At Sun Jul 22, 11:28:00 AM, Anonymous Anonymous said...

sorry dude that's WAY too fucking lame...song never needed to exist in the first place...Modern Rock has for too long become way too INTOLERABLY bland, and the fact that indie is basically going lock stock blase along with it bodes nothing well. Bright spots and crossovers aside, it's really fallen off sharply from where it was in just 2004!
As for Sam's Town, I could kind of appreciate a bit of The Godfather III effect that it has (in that it guffs up so naively and ridiculously that it has some humor value as failed art), but it's unthinkably wrong to build an entire cultural industry on artists who are basically successful BECAUSE they suck.

 
At Sun Jul 22, 11:42:00 AM, Anonymous Anonymous said...

sigh...just...disregard...people bored with boring music should just listen to something else...ditto everything...tired of culutural criticism. shouldn't even talk about things that suck, just shun them. pointless. sorry.

 
At Mon Jul 23, 10:01:00 PM, Blogger Doug said...

I've thought about this too much, obviously, but I think, and I could be wrong here, what it comes down to, is that you don't like "Teenagers" and I do.
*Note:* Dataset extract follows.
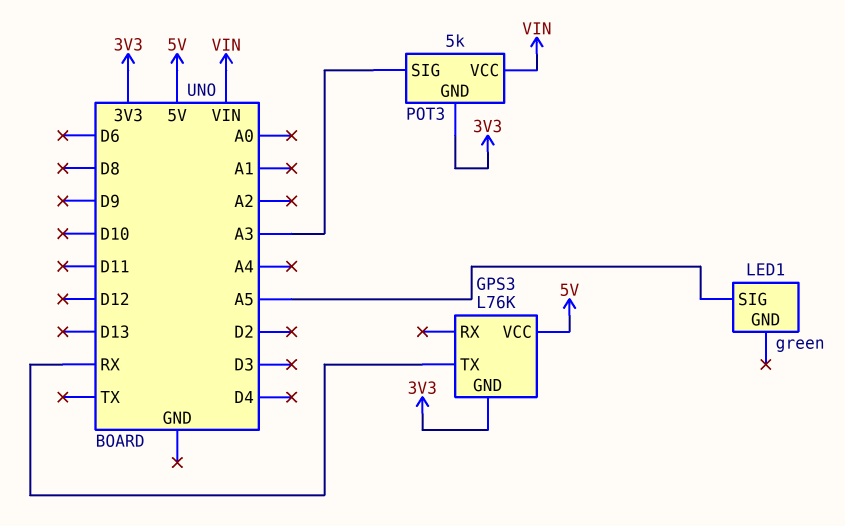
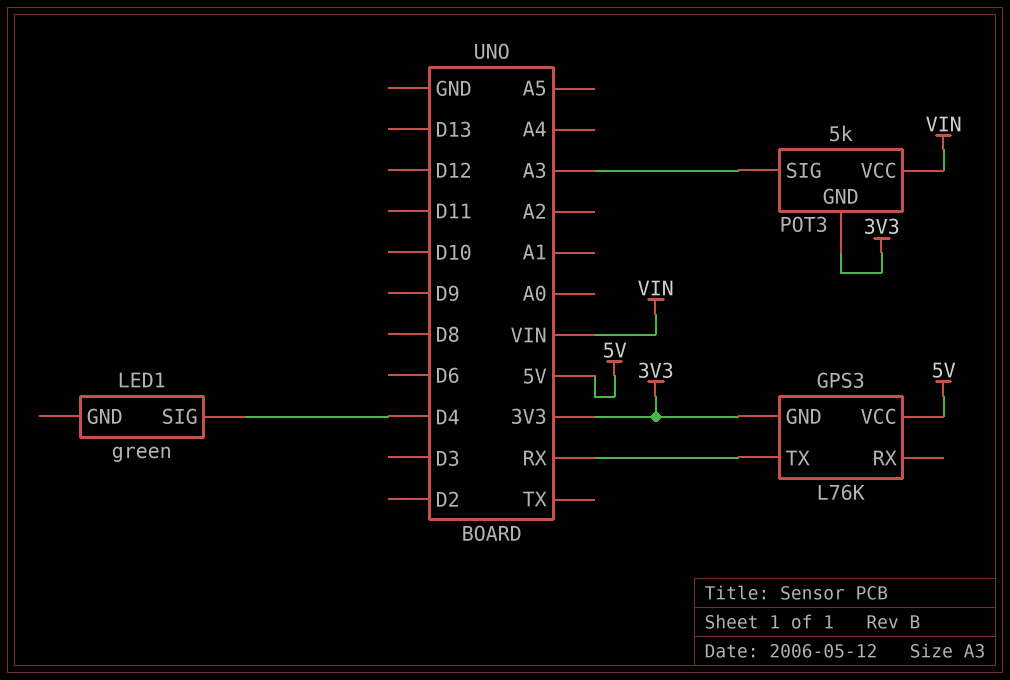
LED1 pin SIG: A5 -> D4

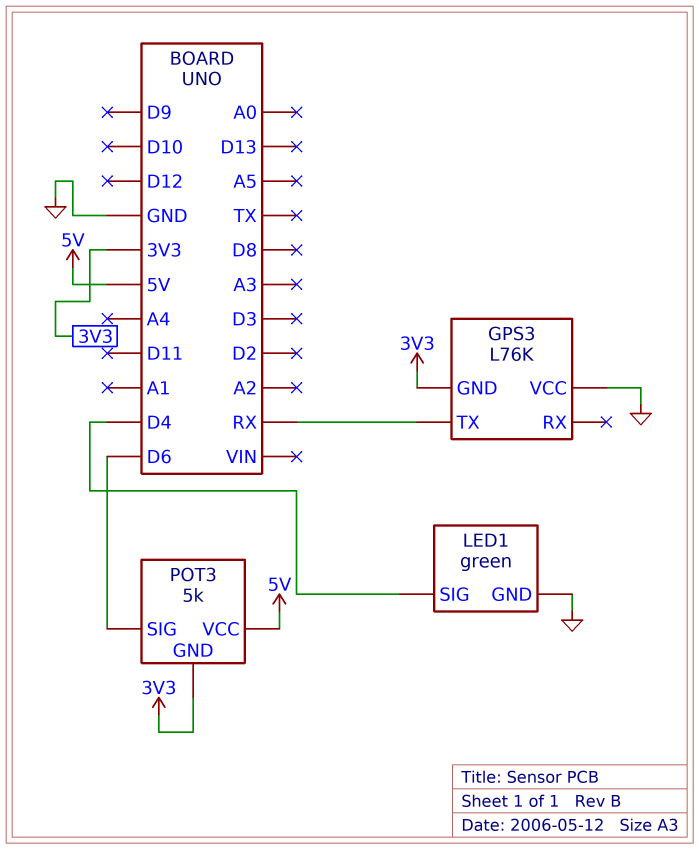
GPS3 pin VCC: 5V -> GND
LED1 pin GND: none -> GND
POT3 pin SIG: A3 -> D6
POT3 pin VCC: VIN -> 5V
I never claimed to love anything without reservation, and the lyrics are pretty terrible, the production is of course in need of a lot less compression, and the whole image of the band is still a little to indebted to Marilyn Manson for my tastes. Still, I no longer think My Chemical Romance or the Killers suck. Drawing parallels between the record industry and its product is easy, especially when most of it is as bad as its been, but it's not a completely controlled industry, and sometimes a bit of accidental greatness is going to seep out, even before the eventual clampdown.

Also, blandness is not something I need a lesson in. I blame emo, I think, for that. But you miss the point! I hate all the things you point to as much as ever, but I fail to see them much, if at all, in "Teenagers".